The argument for this conclusion is straightforward. According to its
Prospectus (at http://www.panix.com/~lindrum/agorex/prospectus.html),
the AgorEx "is a financial company operating within the game of Agora
Nomic." Its direct goal "is to profit from successful trading, and from
commissions charged for other financial services." In the pursuit of
these goals, the AgorEx, in the person of Director Lindrum, entered into
various agreements with other Players, most commonly to act as a broker
and middleman in the exchange of Currencies.
There can be little doubt that these agreements were entered into "with
the intention that they be binding under the Rules", in the language of
R1742. We already have judicial precedent to this effect from CFJ 1325,
where Judge Goethe held that the AgorEx Trading Accounts (listed at
sufficient evidence of the existence of agreements binding under the
Rules between Lindrum and the holders of those accounts.
More broadly, it is my view that the opening statement of the AgorEx
Prospectus (quoted above) that the AgorEx is intended to operate *within
the game of Agora* shows that all of the provisions of the Prospectus
which are concerned with the relationship between the AgorEx and the
Players can be construed as agreements between the Director (Lindrum)
and other Players.
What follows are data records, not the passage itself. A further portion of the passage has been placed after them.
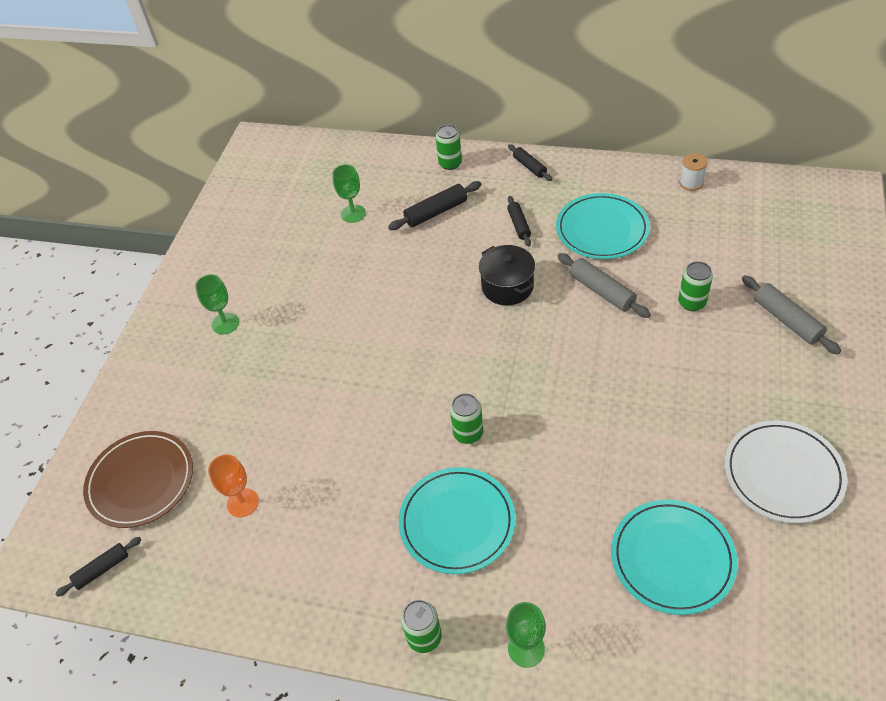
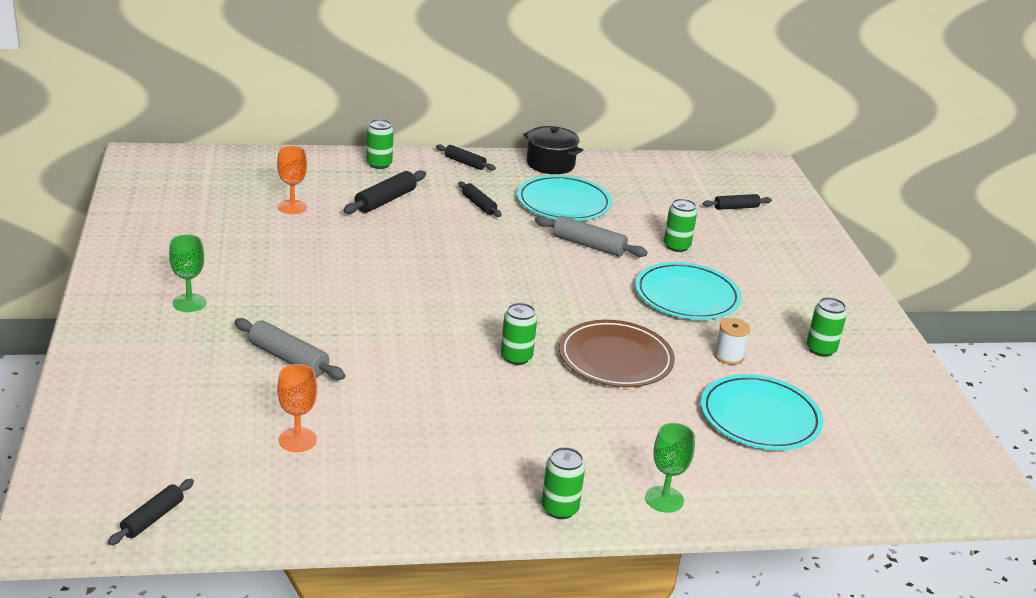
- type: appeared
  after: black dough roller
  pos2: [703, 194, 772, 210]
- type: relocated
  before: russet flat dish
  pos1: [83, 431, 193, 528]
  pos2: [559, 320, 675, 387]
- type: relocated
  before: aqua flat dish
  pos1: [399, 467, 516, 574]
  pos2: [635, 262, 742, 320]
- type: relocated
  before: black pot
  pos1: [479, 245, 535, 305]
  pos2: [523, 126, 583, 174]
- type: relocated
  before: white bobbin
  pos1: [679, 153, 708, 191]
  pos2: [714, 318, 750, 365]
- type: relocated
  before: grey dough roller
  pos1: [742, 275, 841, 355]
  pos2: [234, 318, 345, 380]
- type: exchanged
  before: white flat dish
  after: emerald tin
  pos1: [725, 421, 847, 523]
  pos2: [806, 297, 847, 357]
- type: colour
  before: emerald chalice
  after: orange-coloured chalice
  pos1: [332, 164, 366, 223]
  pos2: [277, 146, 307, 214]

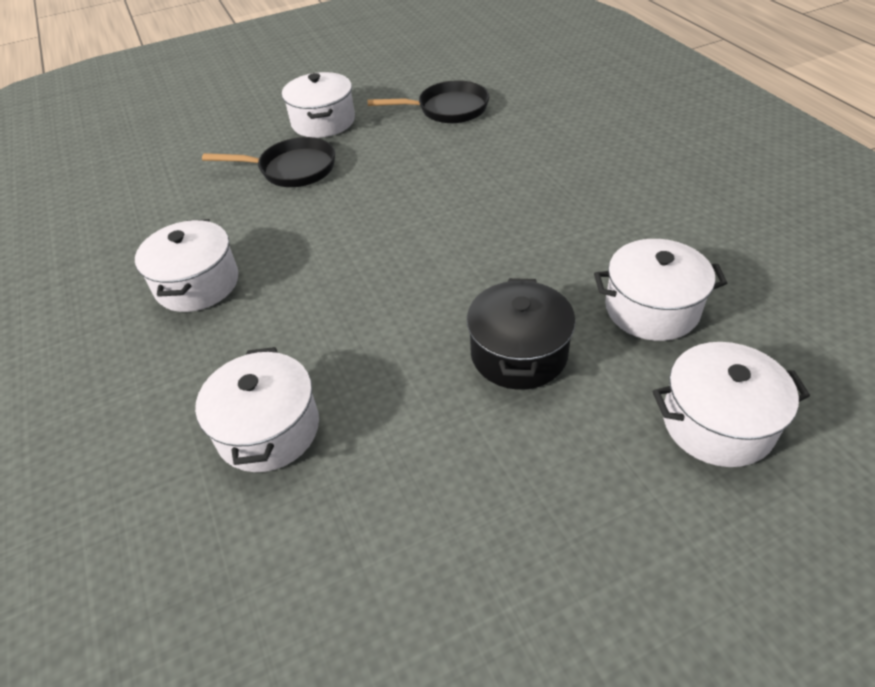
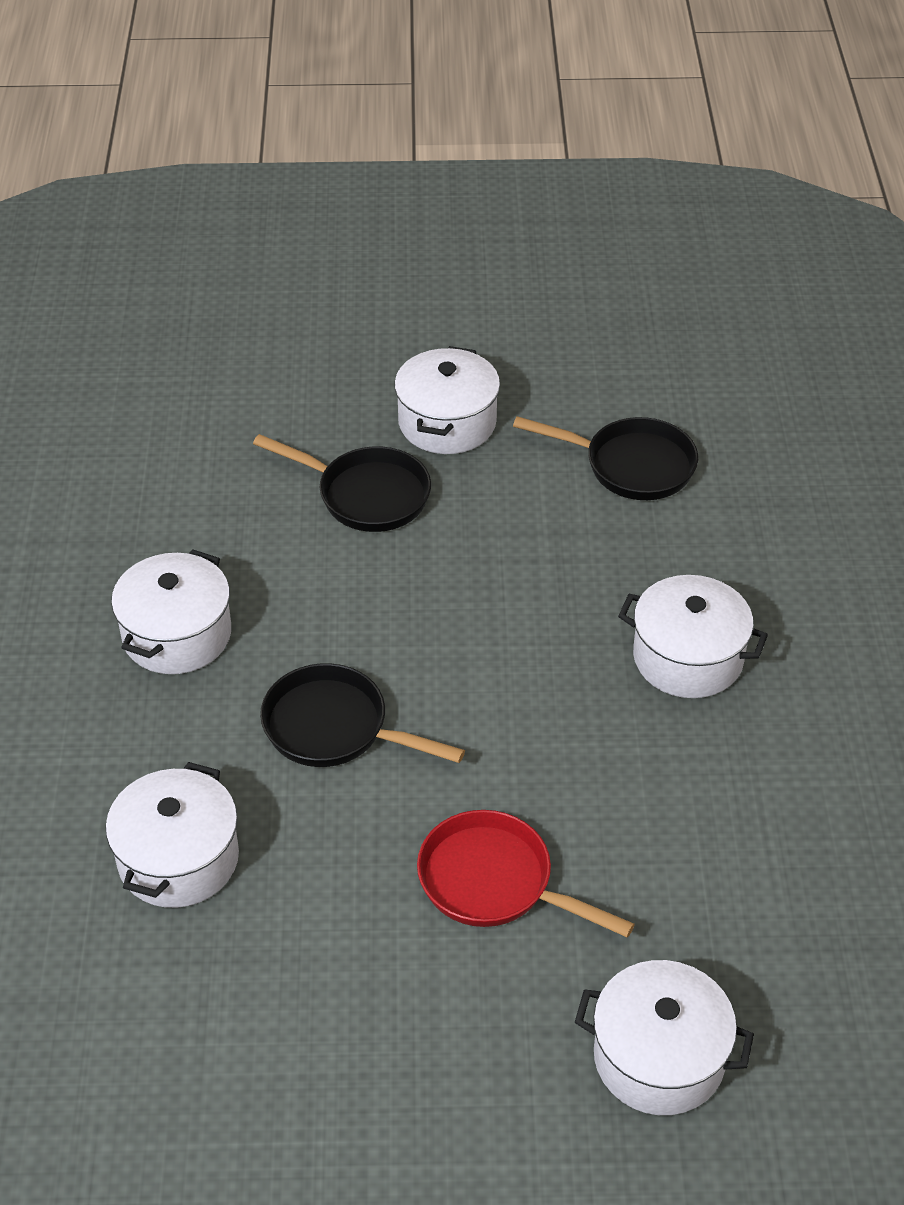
- type: appeared
  after: black pan
  pos2: [260, 663, 465, 767]
- type: relocated
  before: white pot
  pos1: [594, 239, 727, 341]
  pos2: [618, 575, 768, 698]
- type: exchanged
  before: black pot
  after: red pan
  pos1: [467, 278, 576, 390]
  pos2: [417, 810, 635, 938]

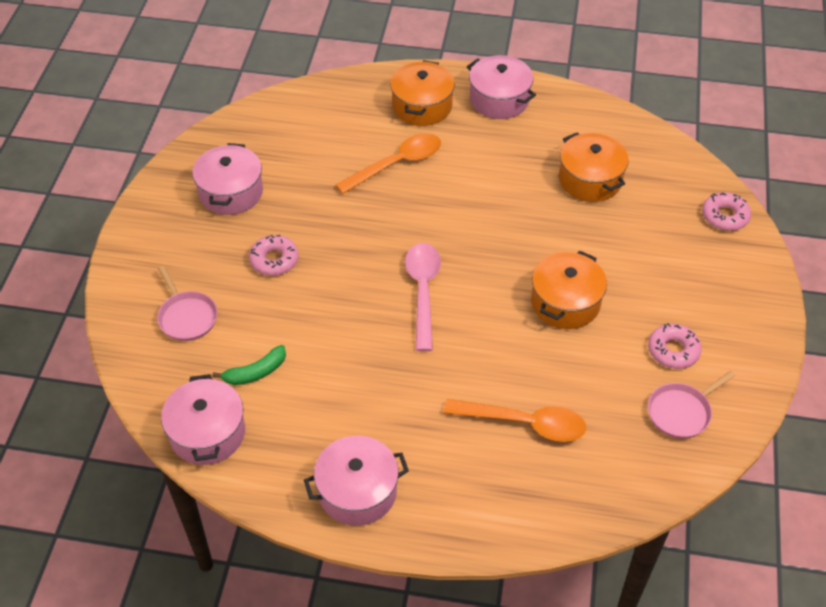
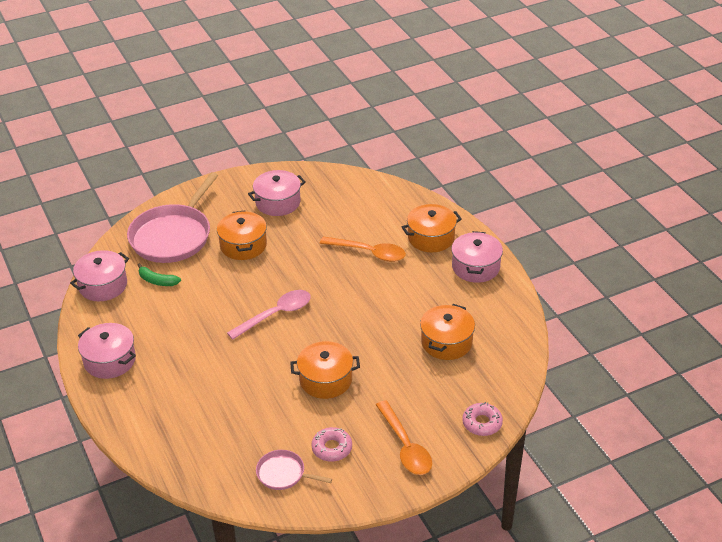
- type: relocated
  before: orange-coloured teaspoon
  pos1: [444, 399, 586, 442]
  pos2: [376, 400, 432, 475]
- type: exchanged
  before: rosy glazed donut
  after: orange-coloured pot
  pos1: [249, 235, 299, 276]
  pos2: [217, 211, 267, 260]
- type: size
  before: rosy pan
  pos1: [157, 266, 217, 341]
  pos2: [127, 172, 218, 263]
  scale: 2.08

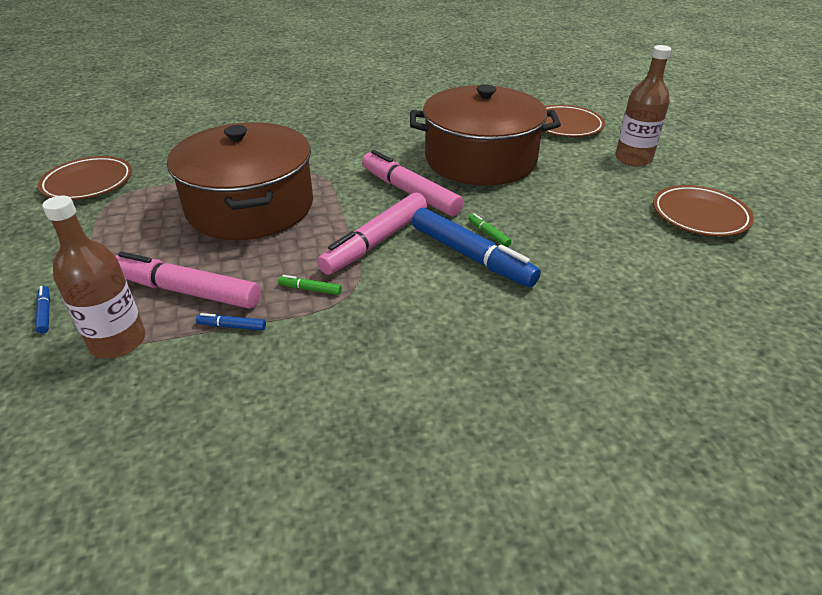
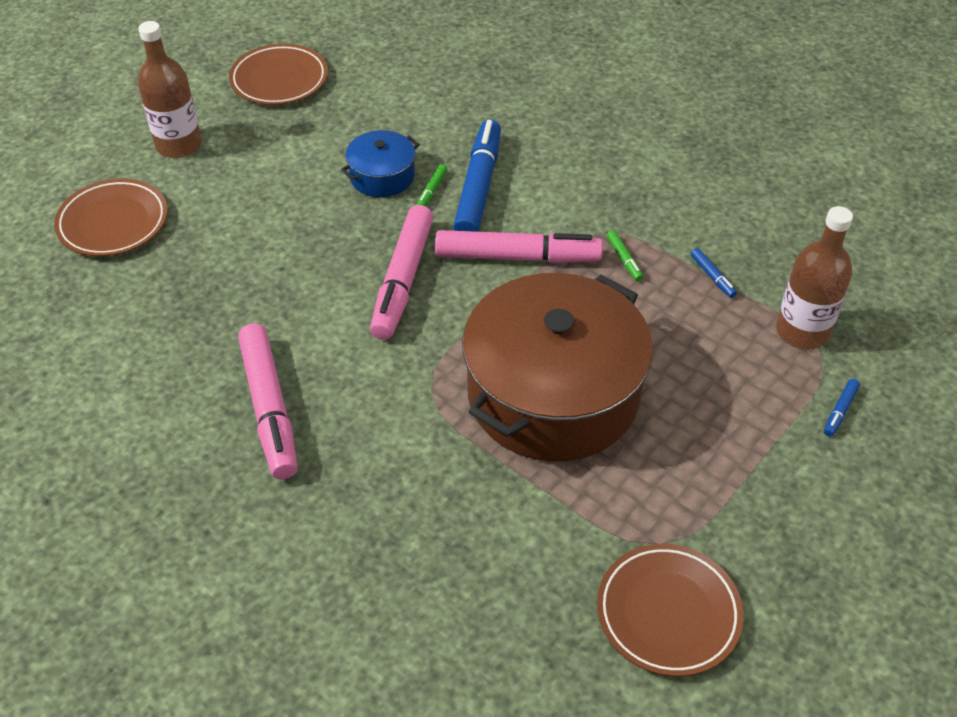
- type: missing
  before: russet pot
  pos1: [410, 84, 561, 186]
- type: appeared
  after: royal blue pot
  pos2: [341, 130, 420, 197]
- type: relocated
  before: rosy felt pen
  pos1: [116, 252, 261, 309]
  pos2: [238, 323, 298, 480]

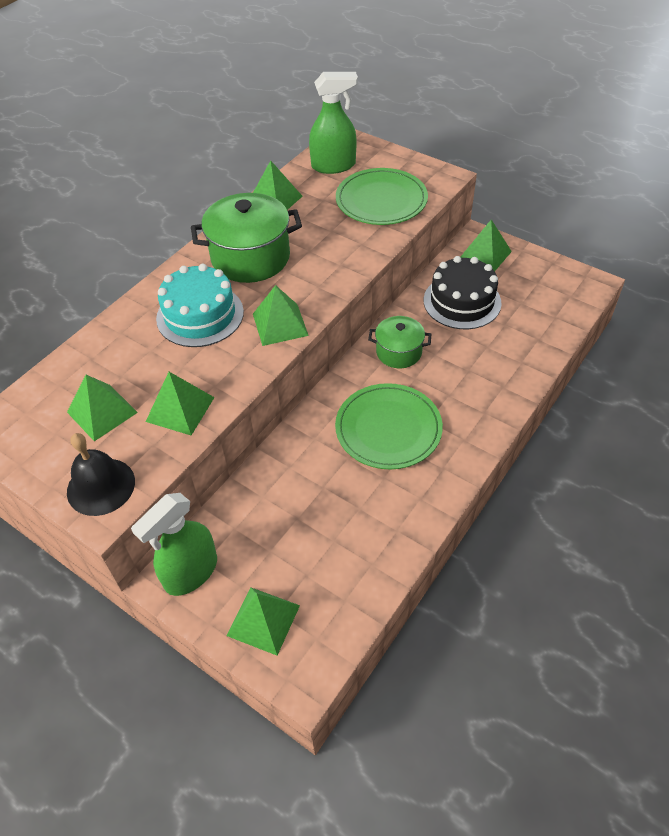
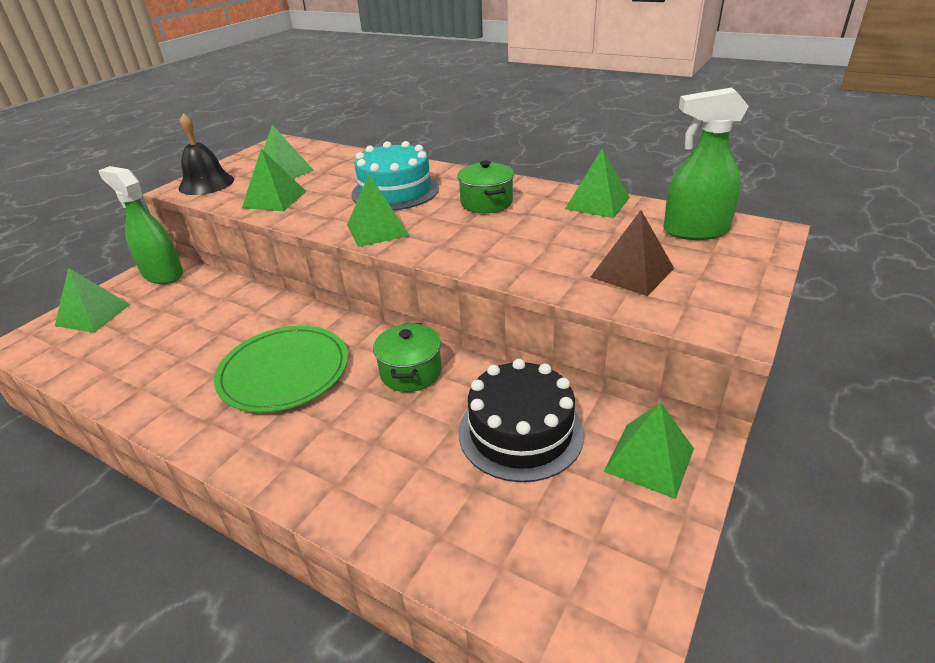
- type: exchanged
  before: emerald flat dish
  after: russet pyramid shape
  pos1: [336, 168, 428, 225]
  pos2: [591, 210, 674, 296]
- type: spun
  before: emerald spray bottle
  pos1: [309, 72, 358, 174]
  pos2: [664, 87, 749, 240]
  turn: 105
- type: size
  before: emerald pot
  pos1: [191, 193, 302, 283]
  pos2: [457, 161, 514, 213]
  scale: 0.58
Disputes arising from any alleged breach of these
agreements can therefore be the subject of legal action brought under
the provisions of R1742, with the consequences set out in that Rule.
This is enough to establish that the Rules indirectly govern the
activity of the AgorEx, and so recognise the existence of the AgorEx as
a matter of Agoran law.
I therefore Judge that the Statement is TRUE.